Create a custom dictionary (SharePoint Server 2010)
Applies to: SharePoint Server 2010
Summary: Learn about word breakers, normalizations and thesaurus files, supported and unsupported entries, and supported languages.
A custom dictionary is a file that an administrator creates to specify tokens that the word breaker of a particular language should treat as indivisible at index time and at query time. Custom dictionary files are not provided with the product. You must create a separate custom dictionary for each language for which you want to modify the behavior of a word breaker.
Note
A custom dictionary for a given language applies to all Search service applications in the server farm.
In this article:
Reasons to use a custom dictionary
Rules for creating a custom dictionary
Create a custom dictionary
Copy the custom dictionary to each application server
Stop and restart the SharePoint Server Search 14 service
Perform a full crawl
Supported languages
To know whether you must have a custom dictionary and what entries it should contain, you must understand the behavior of word breakers. The indexing system uses word breakers to break tokens when it indexes crawled content, and the query processor uses word breakers in queries. In each case, if a custom dictionary exists that supports the language and dialect of the word breaker that is being used, the search system checks for the word in the custom dictionary before it determines whether to use a word breaker for that word. If the word does not exist in the custom dictionary, the word breaker performs its usual actions, which might result in breaking a token into multiple tokens. If the token exists in the custom dictionary, the word breaker does not perform any actions on that token. The following two examples describe typical word breaker behavior and how an entry in the custom dictionary can affect that behavior.

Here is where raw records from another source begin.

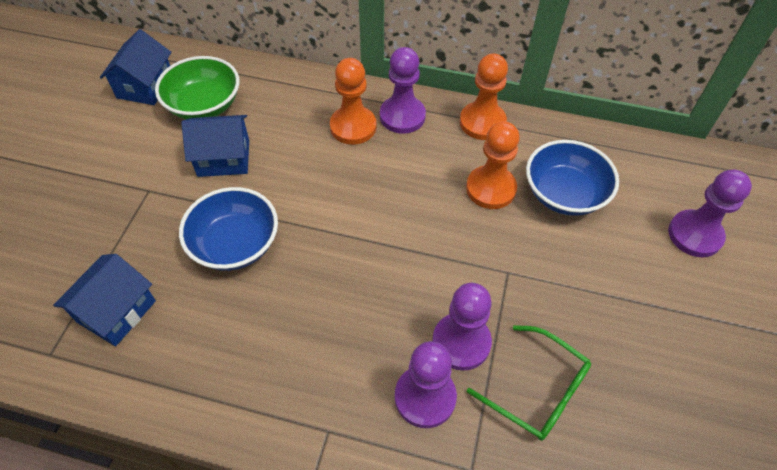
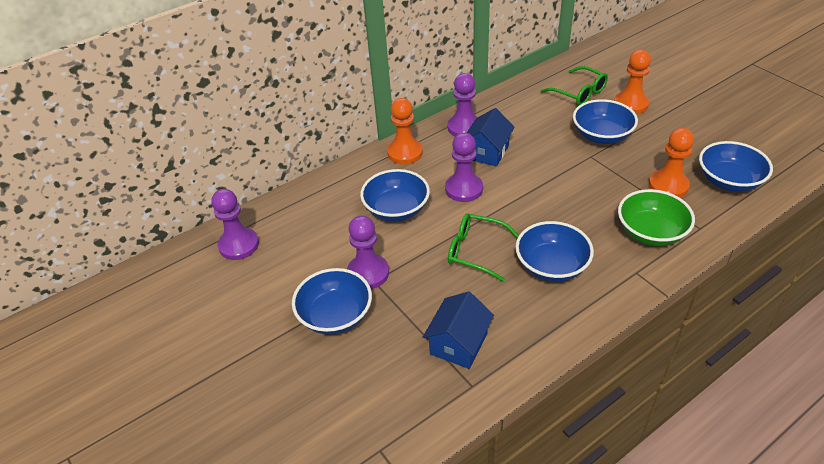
blue bowl: 2 -> 5
blue house: 3 -> 2
green glasses: 1 -> 2

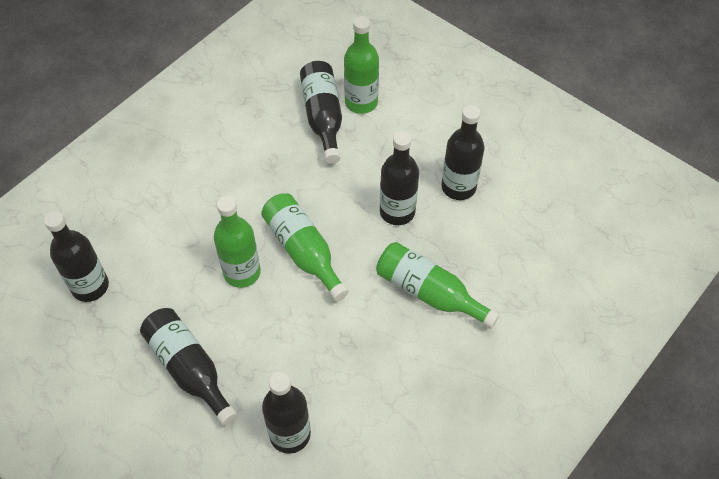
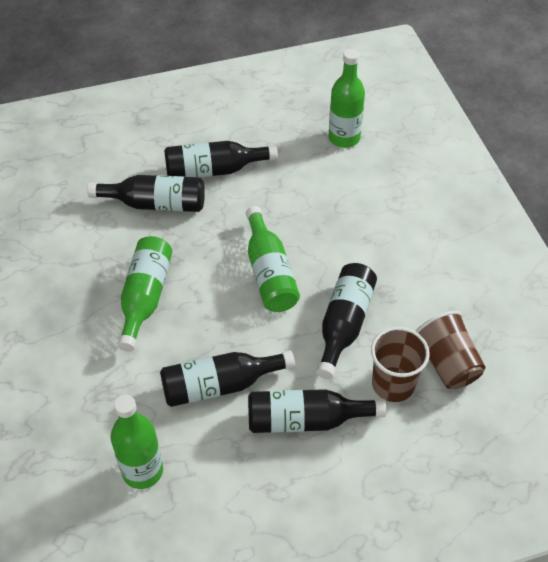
black bottle: 6 -> 5
brown cup: 0 -> 2

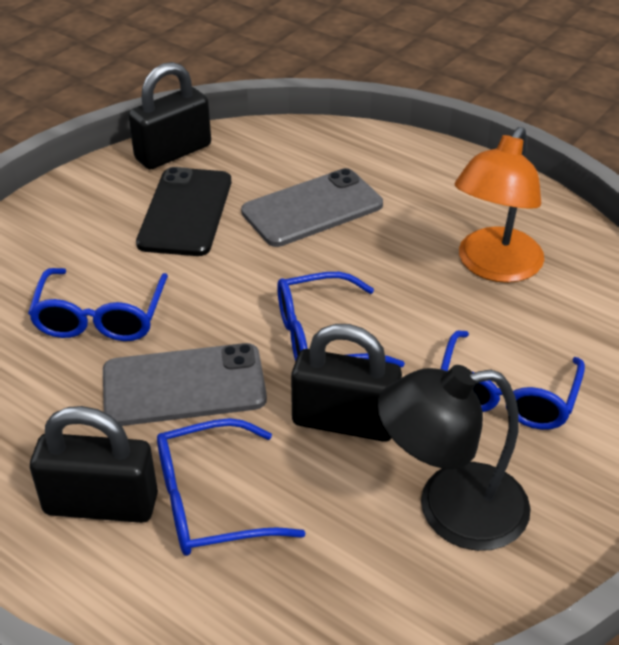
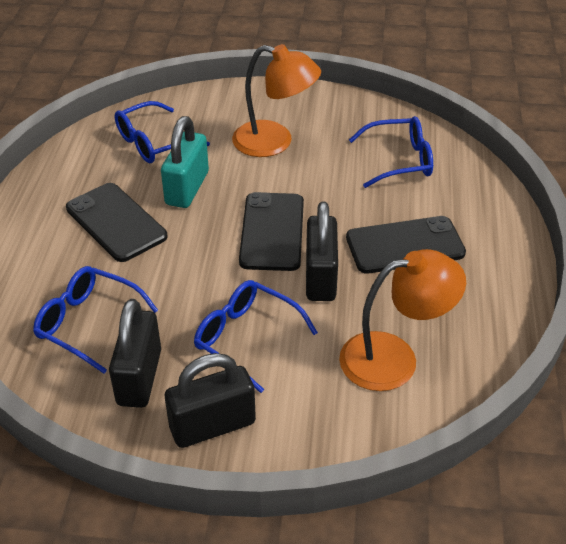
black lamp: 1 -> 0
black phone: 1 -> 3
grey phone: 2 -> 0
orange lamp: 1 -> 2
turquoise padlock: 0 -> 1

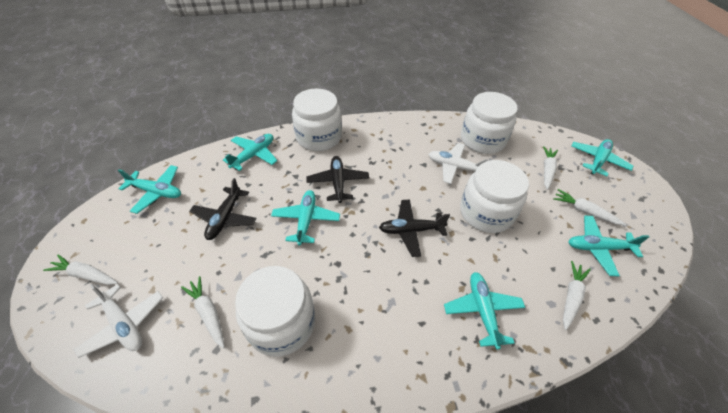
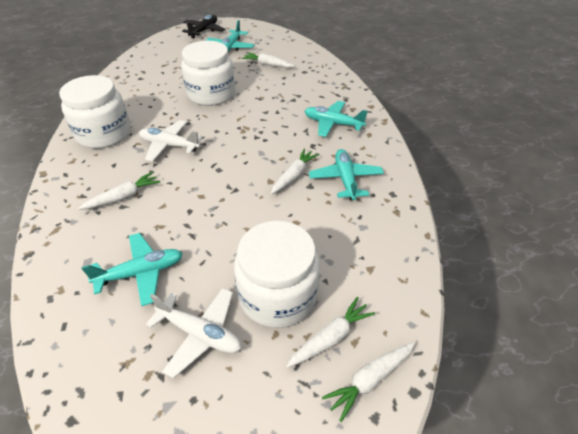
black plane: 3 -> 1
turquoise plane: 6 -> 4
white jar: 4 -> 3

A word breaker might break the token “IT&T” immediately before and after the ampersand (&), resulting in the three tokens “IT”, “&”, and “T”. However, if the token “IT&T” is in the custom dictionary of the same language as the word breaker that is being used, the word breaker does not break that token (at crawl time or query time). If “IT&T” is in the custom dictionary, and if a document does not contain "IT" or "T" but does contain "IT&T", a query that contains "IT" or "T" but not "IT&T" does not return that document in the results set.
Terms like Chemical Abstracts Service (CAS) registry numbers can be affected by word breakers. For example, word breakers typically split numbers that appear before or after a hyphen or other special character from the rest of the number. For example, the CAS registry number for oxygen is 7782-44-7. After word-breaker processing, this CAS registry number is broken into three parts: the numbers 7782, 44, and 7. Adding the CAS registry numbers that appear in a corpus to a custom dictionary directs the search system to index each number without breaking it into parts.
Named-entity normalizations, such as date normalizations, that are ordinarily applied by word breakers are not applied to terms that are in custom dictionaries. Instead, all terms that are in custom dictionaries are treated as a match. This is especially important if you have words or numbers in a thesaurus file. For example, if the CAS registry number 7782-44-7 is part of an expansion set in the thesaurus and the word breaker breaks that number at the hyphens into three separate numbers, the expansion set of which that number is a part might not work as expected. In this case, adding the CAS registry number 7782-44-7 to the custom dictionary of the appropriate language resolves the problem. For information about how to use thesaurus files, see Manage thesaurus files (SharePoint Server 2010).
A custom dictionary is a Unicode-formatted file. Each entry must be on a separate line, separated by a carriage return (CR) and line feed (LF). When you add entries to a custom dictionary, consider the following rules to avoid unexpected results:
Entries are not case-sensitive.
The pipe character (|) cannot be used.
White space cannot be used.
The number sign character (#) cannot be used at the beginning of an entry but it can be used within or at the end of an entry.
Except for the pipe, number sign, and white-space characters previously mentioned, any alphanumeric characters, punctuation, symbols, and breaking characters are valid.
The maximum length of an entry is 128 (Unicode) characters.
The following table shows examples of supported and unsupported entries.
Table 1 – Examples of supported and unsupported entries for custom dictionary files
Supported | Not supported |
---|---|
dogfood |
dog food |
3# |
#3 |
For#sale |
For|sale |
ASP.NET |
|
IT&T |
|
(2-Methoxymethylethoxy)propanol |
|
34590-97-8 |
|
C7H1603 |
The maximum limit to the number of entries in a custom dictionary is 10,000. There are no settings available to change this limit. However, we recommend that the total file size of a custom dictionary file does not exceed 2 gigabytes (GB). In practice, we suggest that you limit the number of entries to a few thousand.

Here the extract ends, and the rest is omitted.